— А кали ласка, картошинка, а кали ласка, другая, а кали ласка, третья…
Юрась, опрокидывая тележку с навозом, его поправлял:
— А кали ласка, бульбочка, а кали ласка, с сальцем-шмальцем…
Но Санька ни сальца, ни шмальца в своей жизни не едал, твердил более понятное:
— А кали ласка, картошечка, а кали ласка, с капусткой…
Федор не мог больше таиться, вышел из тени, взял из рук Юриев дышло тележки:
— Ну, отдохните.
Тележку перед самым носом Тоньки крутанул так, что навоз рухнул на лопату. Не в силах выдернуть ее, Тонька испуганно разогнулась, увидела Федора и сказала:
— Напугал-то как, Феденька.
— Тебя напугаешь! Тебя вытуришь!

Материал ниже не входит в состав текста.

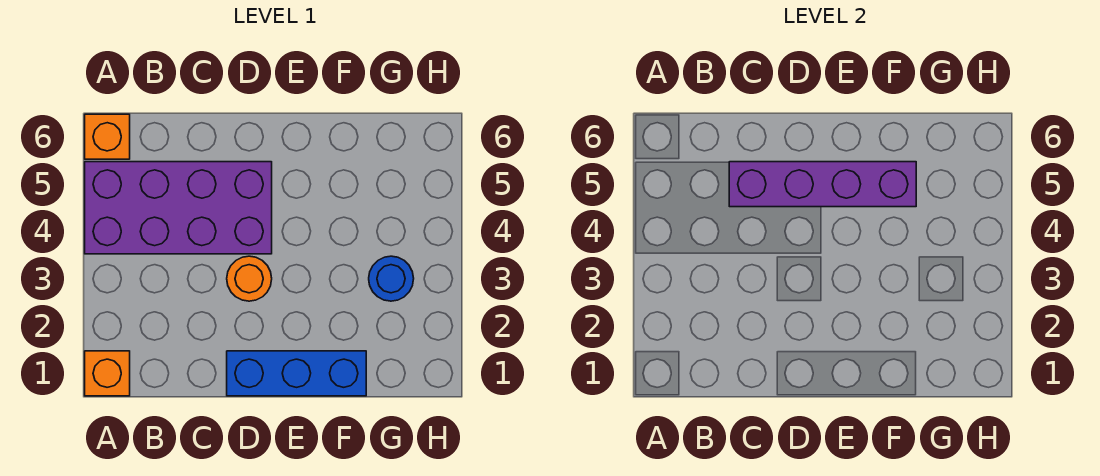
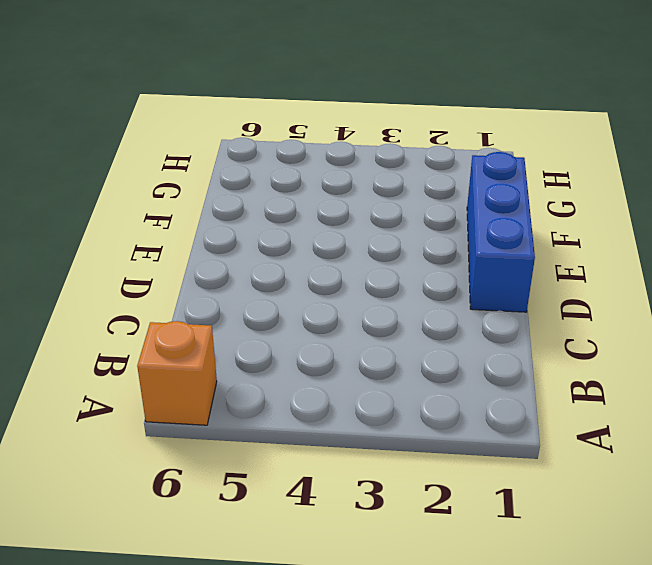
none -> orange brick A1 level 1
none -> purple brick A4:D5 level 1

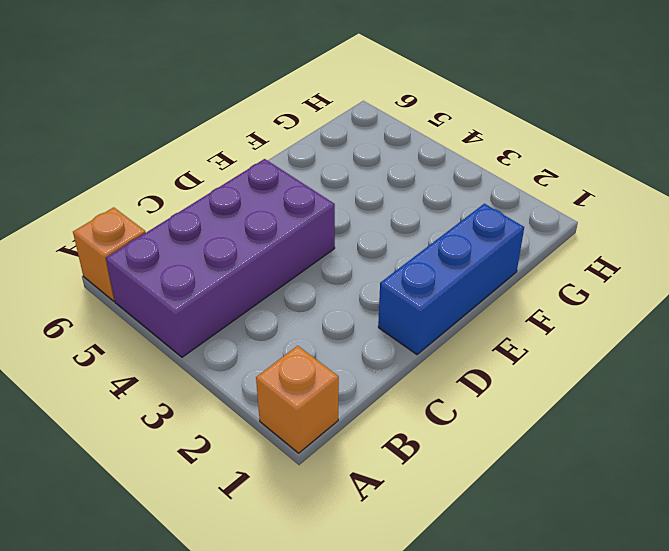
none -> orange round brick D3 level 1
none -> blue round brick G3 level 1

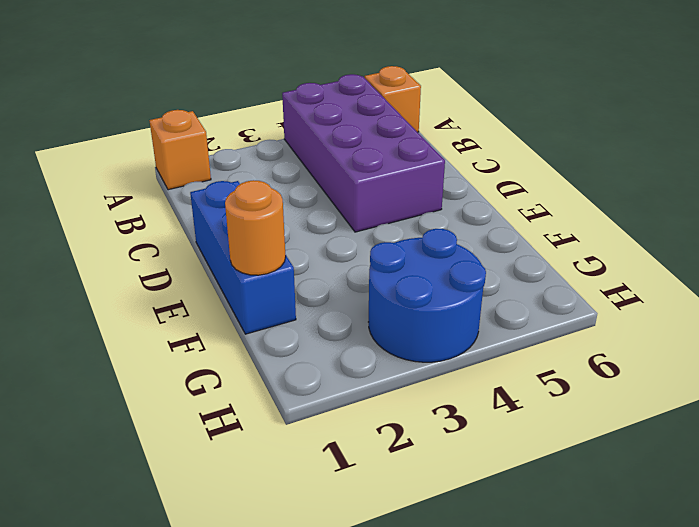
orange round brick F1 level 2 -> orange round brick D3 level 1
blue round brick G3:H4 level 1 -> blue round brick G3 level 1
none -> purple brick C5:F5 level 2

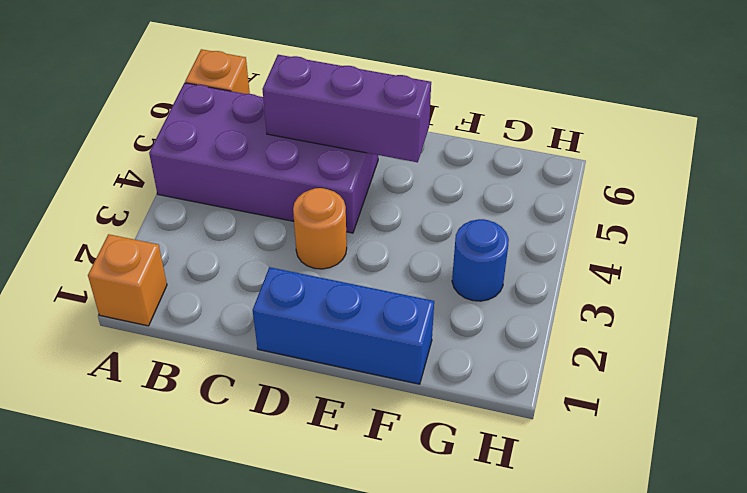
purple brick C5:E5 level 2 -> purple brick C5:F5 level 2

Пришла-то зачем?
Тонька наконец вытащила лопату и принялась дальше копать борозду. Ловко у нее получалось, ничего не скажешь: лопату не поднимала, а как лемехом пропахивала и землю отваливала пластом. Так и у мужика не у каждого получится: копать приходилось без помощи ног, одними руками. Федор вслух позавидовал:
— Какой-то Лутоньке бог дал две руки, а мне вот только одну…
— Были и у тебя две, забыл разве?
Тонька на что-то намекала, давнее, и Федор осердился:
— А то помнить! А то есть что вспоминать! Вытрубилась-то передо мной чего? Пришла охота работать, так работай. Заплачу. Нечего!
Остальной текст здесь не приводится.